TLL: Speaking of which, where are we?

JB: We're certainly in a low-growth environment. When rates move, there will be businesses that can manage that and those that can't. For example, I'm worried about manufacturers of large consumer discretionary items like recreational vehicles or boats. They could be seeing the end of low-cost financing for their products.

TLL: How long until a downturn?

JB: I think we're still 3-5 years out before the next cycle. The bond market may be an indicator. Two years ago, high yield [prices] traded off when Treasuries traded off. Now we're actually seeing high yield prices go in the other direction as Treasury prices have been declining.

TLL: What's your perspective on regulation?
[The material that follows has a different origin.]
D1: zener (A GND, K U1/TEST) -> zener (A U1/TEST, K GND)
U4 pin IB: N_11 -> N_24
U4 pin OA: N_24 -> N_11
JB: There will be more deal flow for alternative lenders. You'll see larger deals syndicated by alternative lenders. The non-regulated entities tend to be structured with more patient capital which tends to alleviate the pressure that regulated entities may feel when dealing with troubled assets. Patient capital gives the lenders more flexibility and may help to mute the down cycle.

TLL: And if we do end up in a down cycle sooner than you think?
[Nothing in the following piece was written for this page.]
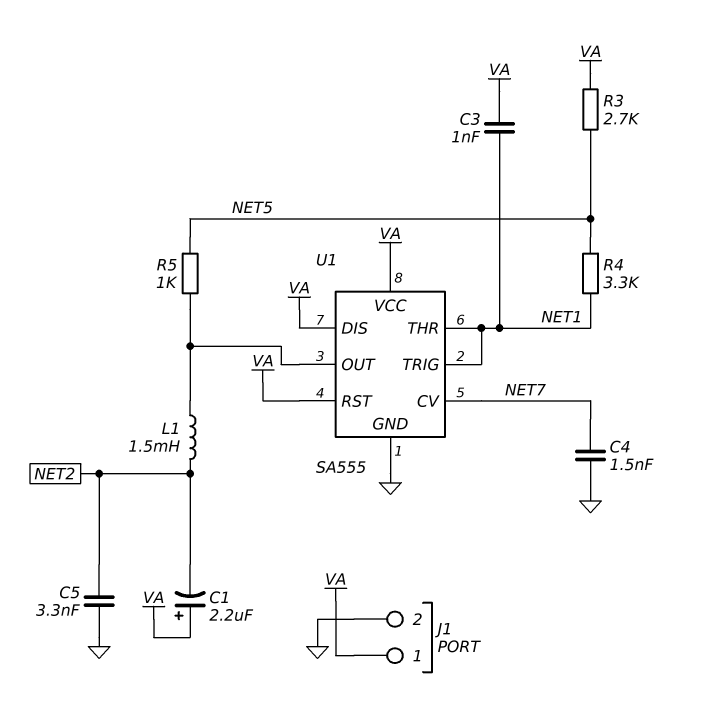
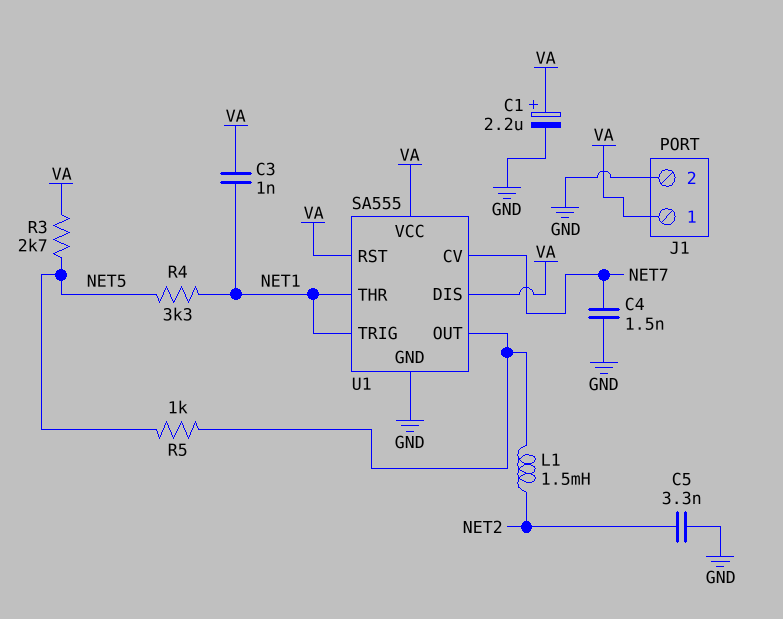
C1: 2.2uF (plus VA, minus NET2) -> 2.2uF (plus VA, minus GND)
JB: We have an experienced team of portfolio management professionals who are in a position to spot trouble ahead of the curve. We have implemented a successful, repeatable process by which we manage and address any issues with our borrowers. We feel well positioned, however we certainly aren't complacent.

TLL: Walk us through how you approach the process of underwriting transactions.
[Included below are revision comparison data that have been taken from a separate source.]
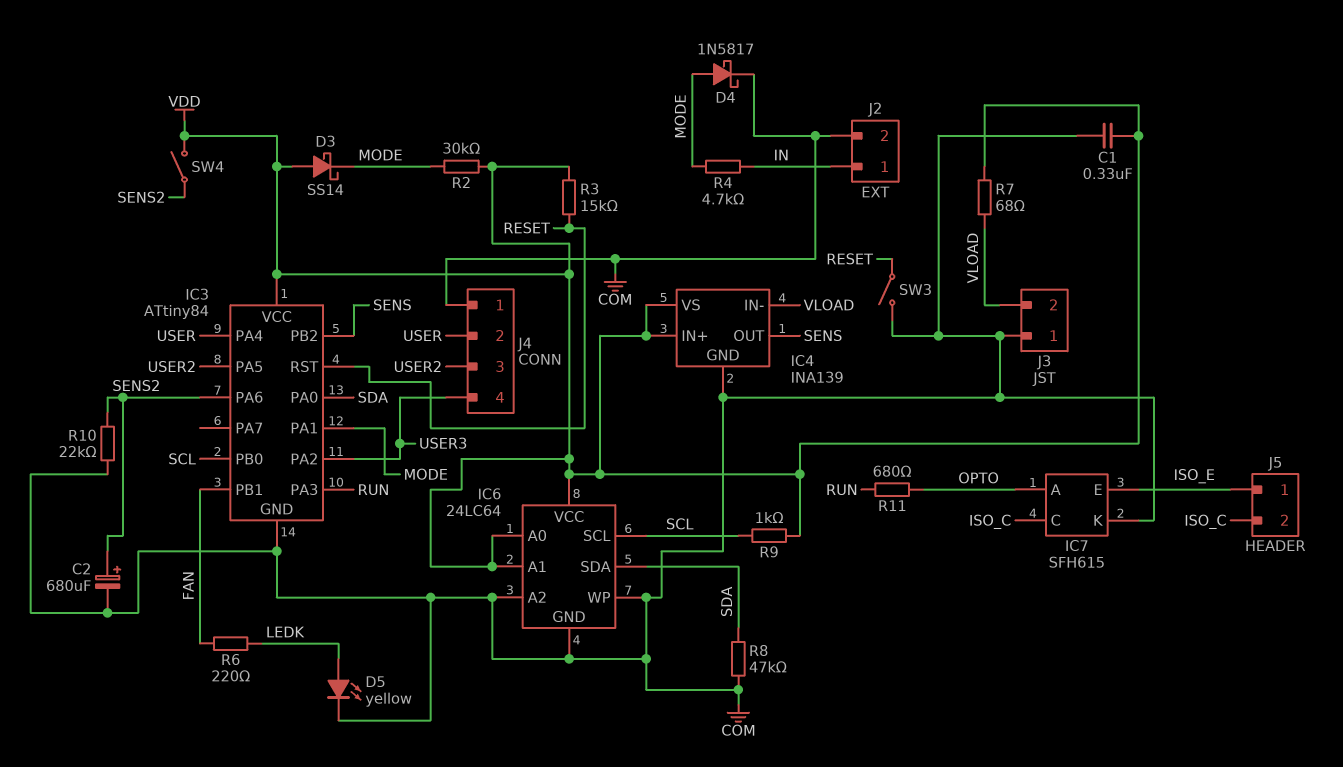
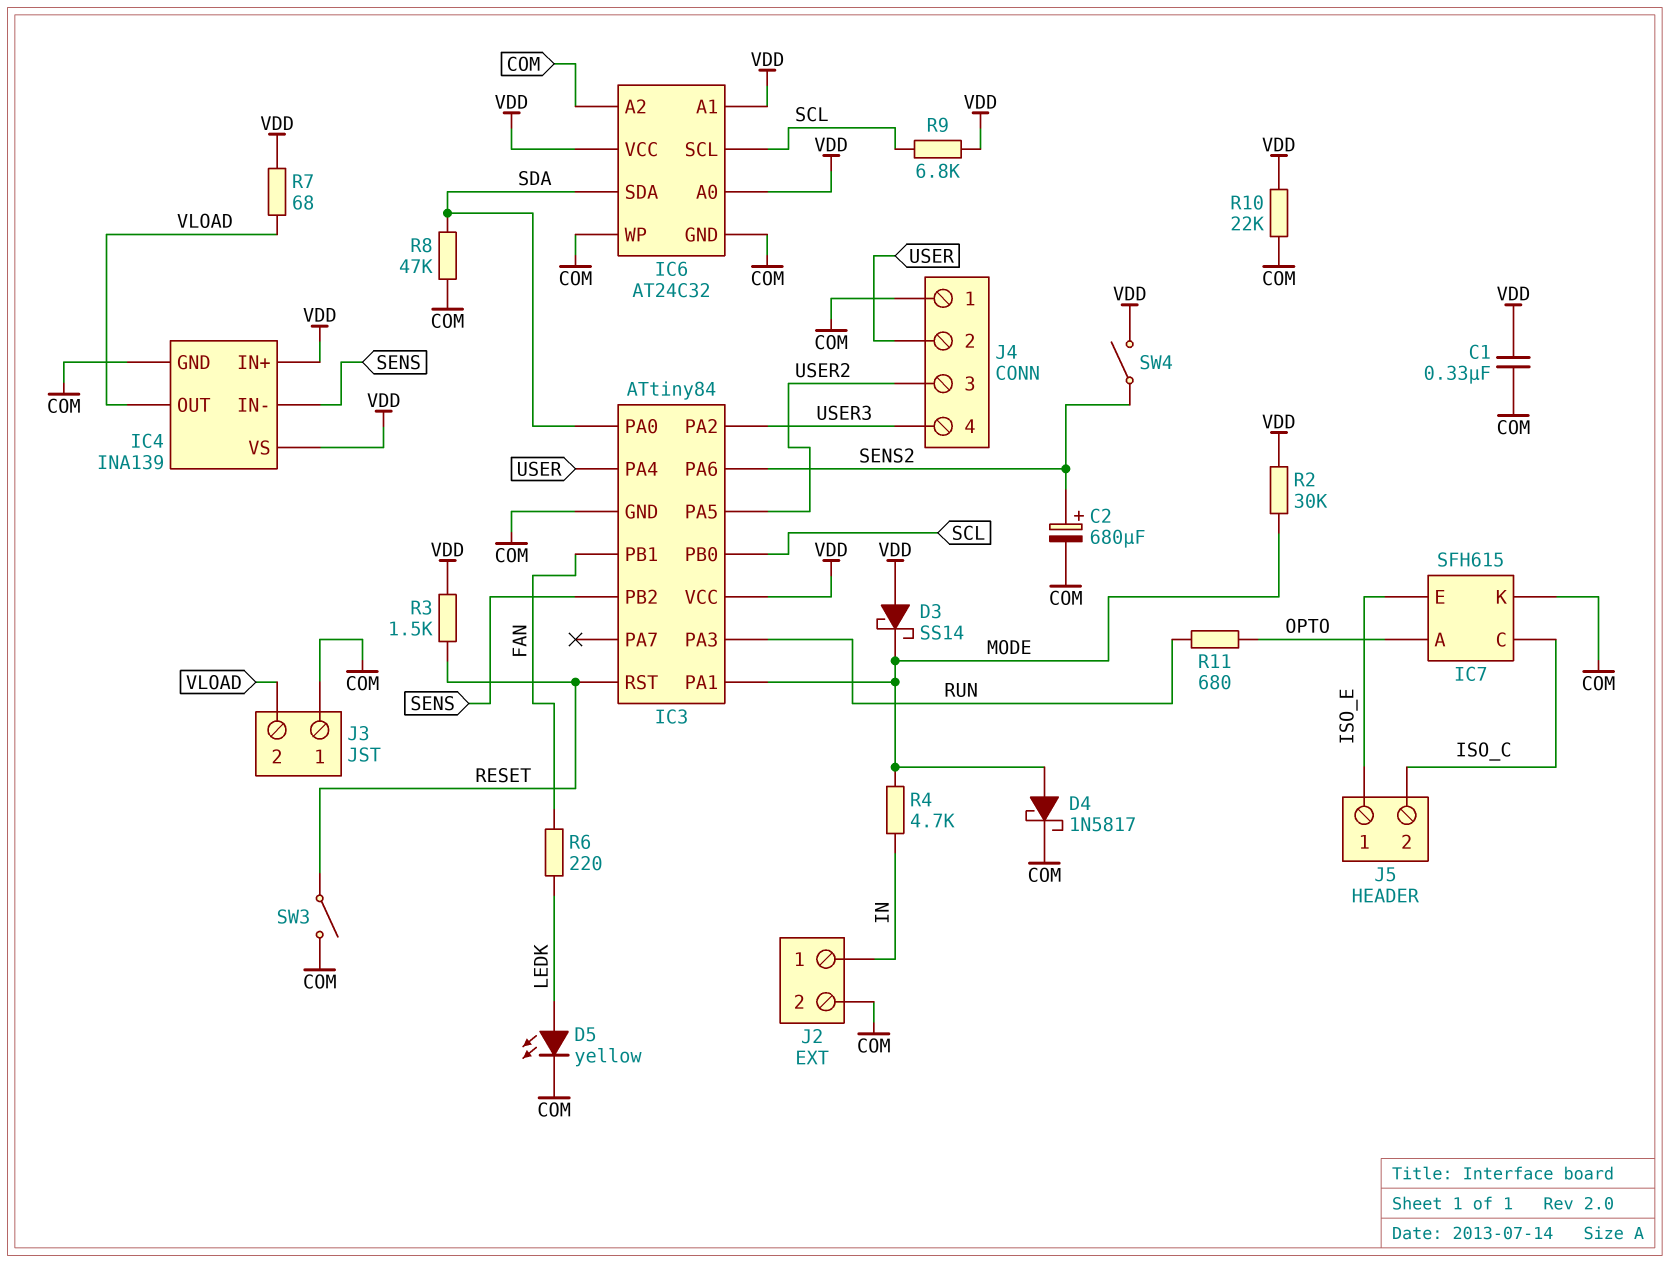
IC4 pin IN-: VLOAD -> SENS
IC4 pin OUT: SENS -> VLOAD
IC6: 24LC64 -> AT24C32
R3: 15k (RESET, VDD) -> 1.5k (RESET, VDD)
R9: 1k (SCL, VDD) -> 6.8k (SCL, VDD)
R10: 22k (COM, SENS2) -> 22k (COM, VDD)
JB: It's all about understanding the drivers of enterprise value. If you understand that, you're comfortable with the downside.

TLL: Even trying to figure out EV in a frothy market?

JB: Like an investment bank coming up with a value opinion, we triangulate to a value.

TLL: What do you make of all the synergies and adjustments to Ebitda these days?

JB: Our view on add-backs and adjustments is that they need to be clear and well-defined. There's always somebody pushing the boundary.

TLL: Do you find there's any difference in how you look at smaller companies?

JB: Yes, we spend more time understanding the drivers of enterprise value and running sensitivities against those drivers.

TLL: Who's your competition? BDCs?

JB: It's really different with every deal, with every capital structure, with every sponsor. There's certainly not one competitor that we see. There's a great deal of capital being deployed out there.

TLL: What do you make of the GE Capital news?

JB: There will be a measure of dislocation for everybody, until the GE teams get reconstituted or find new homes.

TLL: What's been your biggest surprise?

JB: The biggest surprise has been the speed and impact of the regulatory changes. The pressure has been pretty strong, highlighted by a number of associates we've seen moving from a regulated environment to a non-regulated one.

TLL: Will we all benefit from this wave?

JB: Collectively, we will. What we need is continued loan demand, which I think we'll get. More and more borrowers are turning toward alternative lenders, there's plenty of room for us to grow market share.